Diabolical Problems

Pictured, destroyed Nepenthes maryae habitat. Unknown credit.

Nepenthes diabolica is one of the most wanted species in cultivation. From Sulawesi, it has been known about for years since its discovery by Chien Lee in 2004 and subsequently was circulated as Nepenthes “red hairy hamata” or RHH for short. Clearly this is not really a name but more of an actual description of what the species looks like with its red fuzzy pitchers with dagger like teeth not unlike hamata. Despite this species being properly named back in late 2020, this old name still has a lot of nostalgia of a time when the exact status of this species was not really clear, but one needed it in their collection regardless, and finally hearing the news that it finally had a real name and starting to call it diabolica instead of RHH. Then there was the hybrid made by English grower Simon Lumb of RHH x hamata lumut called Smilodon, which really is an incredible plant and was seemingly impossible to obtain. Technically, Smilodon was just a hybrid between two hamata locations until the real naming of diabolica. There was another name for this species, N. ronchini but this was just a place holder name and was slightly confusing as it did not seem to be a named species at the time, and indeed was not.
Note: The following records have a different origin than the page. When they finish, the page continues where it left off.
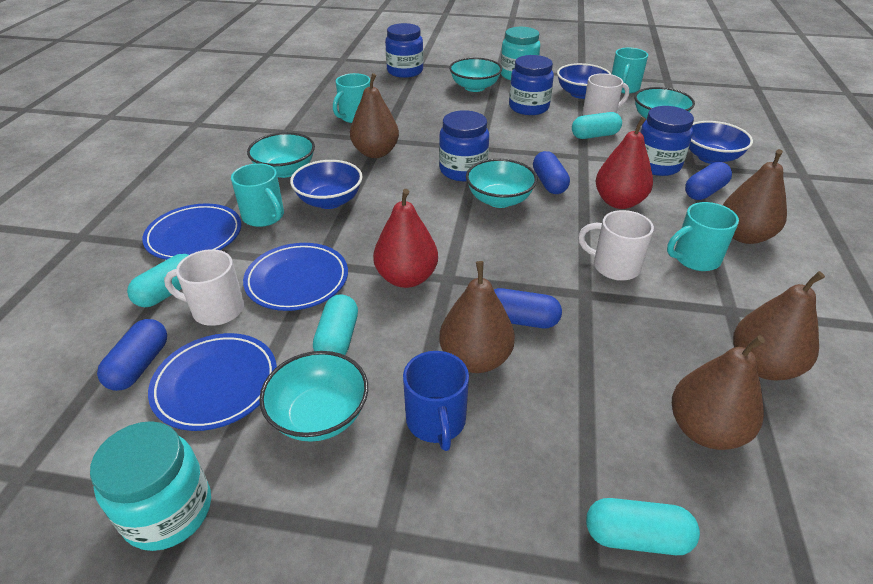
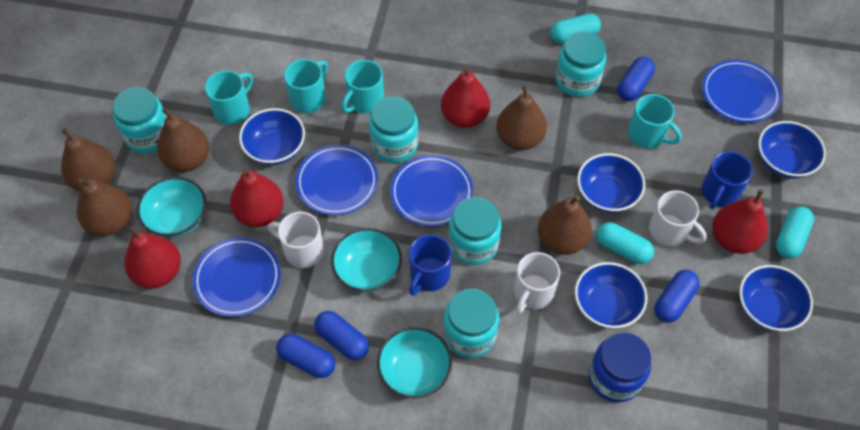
blue bowl: 3 -> 5
blue jar: 4 -> 1
blue mug: 1 -> 2
blue plate: 3 -> 4
red pear: 2 -> 4
turquoise bowl: 5 -> 3
turquoise capsule: 4 -> 3
turquoise jar: 2 -> 5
This species like so many is said to only occur on one undisclosed mountain, but its range is in fact much more extensive. From what I understand, the region that N. diabolica grows is not exactly the safest part of Sulawesi and as a result is under explored and will unfortunately continue to be so most likely. A similar example would be Nepenthes pitopangii, who’s entire existence for a long time was believed to consist of only a single male plant which frankly is a bit ridiculous as if this was the case then the species would not have evolved to start with. This single plant which happened to be discovered first was just a plant growing outside of its range, and later real populations have been discovered including the Ivory form from the Lore Lindu range which is now the most readily available form of that species in cultivation thanks to Wistuba’s male TC clone that was subsequently TCed by NE as well. Similarly, diabolica’s population at the original location was recorded at around 150 plants but sadly wild collecting has almost certainly exceeded this number. This does prove that there are other populations however, so it is likely diabolica is much more secure in the wild than previously thought even with the threat of wild collecting.

On this last comment, it is interesting to note that apparently one wild collector took the liberty of relocating a large population of diabolica to a more convenient location to access on a later date. Supposedly, the plants established quite well at the new location making a paradoxical event where what would normally decrease a wild population instead expanded its range.

An issue that has come to light recently, is the vague N. maryae named by Jebb and Cheek in 2016. There were no photos of the living plant to accompany the publication of this species, just the holotype (the herbarium “definition” of the species) which unfortunately only has upper pitchers and makes comparisons a bit difficult as a result. While just a short while ago this species was completely unknown to almost all growers, it is now generally accepted to be the strange form of RHH in cultivation that has a narrower peristome shape, rather looking like its relative, the widespread N. tentaculata. For a while these strange diabolica were believed to possibly be RHH x tentaculata, however it did not match up with the wild form of this hybrid or JH’s hort version. With this identity crisis of this mysterious plant solved it would seem that is the end of the story… but perhaps not?

Considering the incredible similarity between this supposed maryae and the known diabolica it seems very likely that they are one and the same species, as the differences between them appear to be no more different than what is typically expected within various populations of a species. A good example of this natural variation would be the populations of N. hamata found on G. Lumut compared to the Tambusisi form, or similarly, N. eymae who’s populations overlap the former species. While N. maryae, being part of the section Tentaculatae, was naturally reviewed in the publication of N. diabolica, the vague description in the maryae publication and poor holotype could easily have caused a second naming of this species. As for now, there is not anything definite that can be concluded until more information about N. maryae surfaces.  

Nepenthes maryae growing at the destroyed site. Photo credit unknown.